As part of identity verification, we may also send a verification message to the contact information listed in the registration form (via SMS or email), requesting an authorization action. If the identity verification process fails (e.g., the provided profile data does not match the registered data or you do not authorize the received SMS or email), we are required to conclude that you are not the subject of the requested data and must deny your request.

After receiving your request to exercise your rights and successfully completing the identity verification process described above, we must provide you with information about the actions we have taken in response to your request as soon as possible, but in any case no later than one month from the date we received your request and completed the verification process.

Considering the complexity and number of requests, we have the right to extend the one-month period by an additional two months, notifying you before the end of the first month and providing reasons for the extension.

If you submit a request electronically, we will respond electronically unless this is not possible (e.g., due to a large volume of information) or unless you request a response in another format.

If the circumstances specified in the law justify rejecting your request, we will send you a written, reasoned response explaining our decision.

 

6. How can you contact us?

For all questions regarding data processing, you can contact us using the following methods:

Customer support contact details:
Email: cherisherbox@gmail.com
Website: https://cherisherbox.com/

 

7. How secure is your data?

We use various security technologies and measures to protect your personal data from unauthorized access, use, or disclosure.
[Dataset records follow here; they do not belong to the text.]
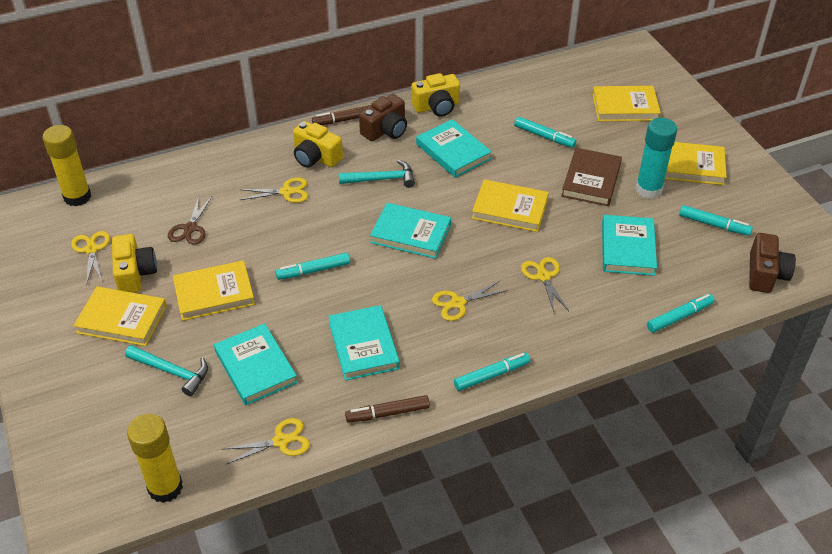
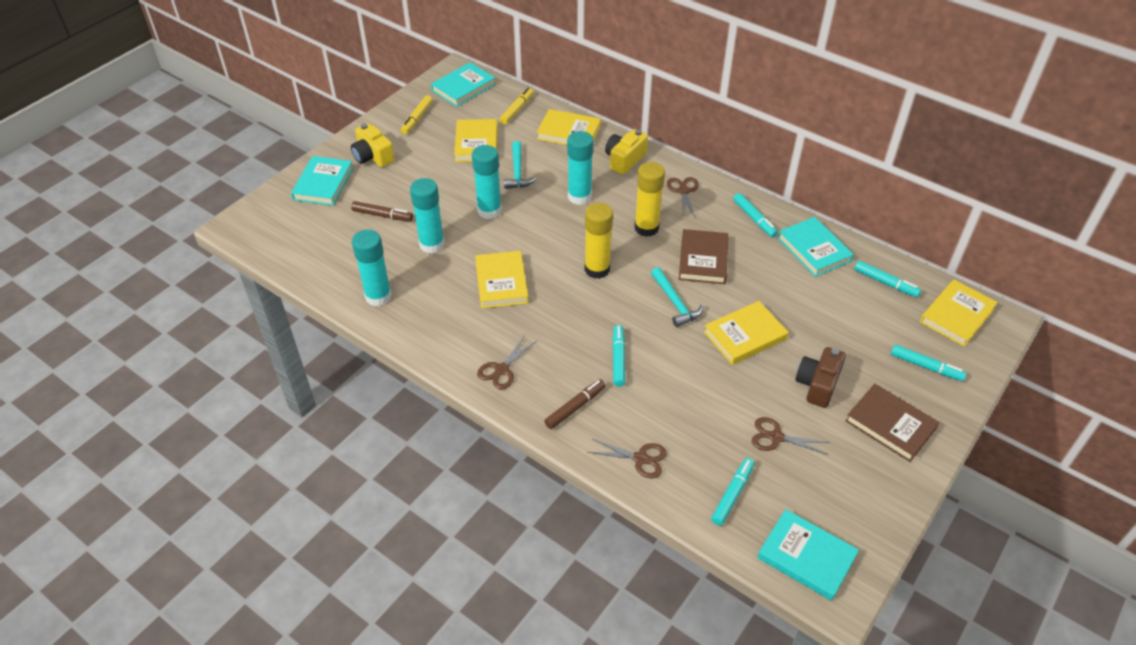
brown book: 1 -> 2
brown camera: 2 -> 1
brown scissors: 1 -> 4
turquoise book: 5 -> 4
turquoise glue stick: 1 -> 4
yellow camera: 3 -> 2
yellow marker: 0 -> 2
yellow scissors: 5 -> 0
We carefully select our service providers and require them to implement appropriate measures to ensure the confidentiality and security of your personal data.

However, we cannot guarantee the security of data transmission over the internet or mobile networks; therefore, any data transmission to us through these channels is at your own risk.

 

8. Extended data retention

Once the data processing and retention period specified in this Policy has expired, we will either delete your data or, in cases outlined in this Policy, render it reliably and irreversibly anonymous as soon as possible, considering a reasonable and practical timeframe for such actions.

Your personal data may be retained for a longer period than specified in this Policy only if:

  • It is necessary to protect against claims, disputes, or legal actions and to exercise our rights;

  • There is a justified suspicion of unlawful activity that is under investigation;

  • Your data is necessary for the proper resolution of a dispute or complaint;

  • It is needed for backup and similar purposes;

  • Other legal grounds exist as specified in applicable regulations.

 

9. Cookies

We use cookies, which are small text files stored in your computer or other device’s (e.g., mobile phone) browser when you visit our website. The purpose of cookies is to store data that allows us to recognize you as a user of our services when you visit our website. Cookies also enable us to link your purchase history and other data collected while using our services with your browsing behavior. The information collected through cookies allows us to provide you with a better browsing experience, offer attractive promotions, gain more insights into our website users’ behavior, analyze trends, and improve both our website and the services we offer you.

How to manage cookies?

You can change your cookie settings at any time by clicking the "Cookie Settings" button on this page. From there, you can specify your preferences by selecting or deselecting the checkboxes and clicking "Allow Selection" or "Allow All Cookies." In some cases, you may need to refresh the page for the new settings to take effect.

You can also control the use of analytical, functionality, and marketing cookies by adjusting your browser settings.

 

10. Policy Validity and Amendments

This policy has been in effect since July 24, 2025. If we make changes to this policy, we will post the updated version on this page.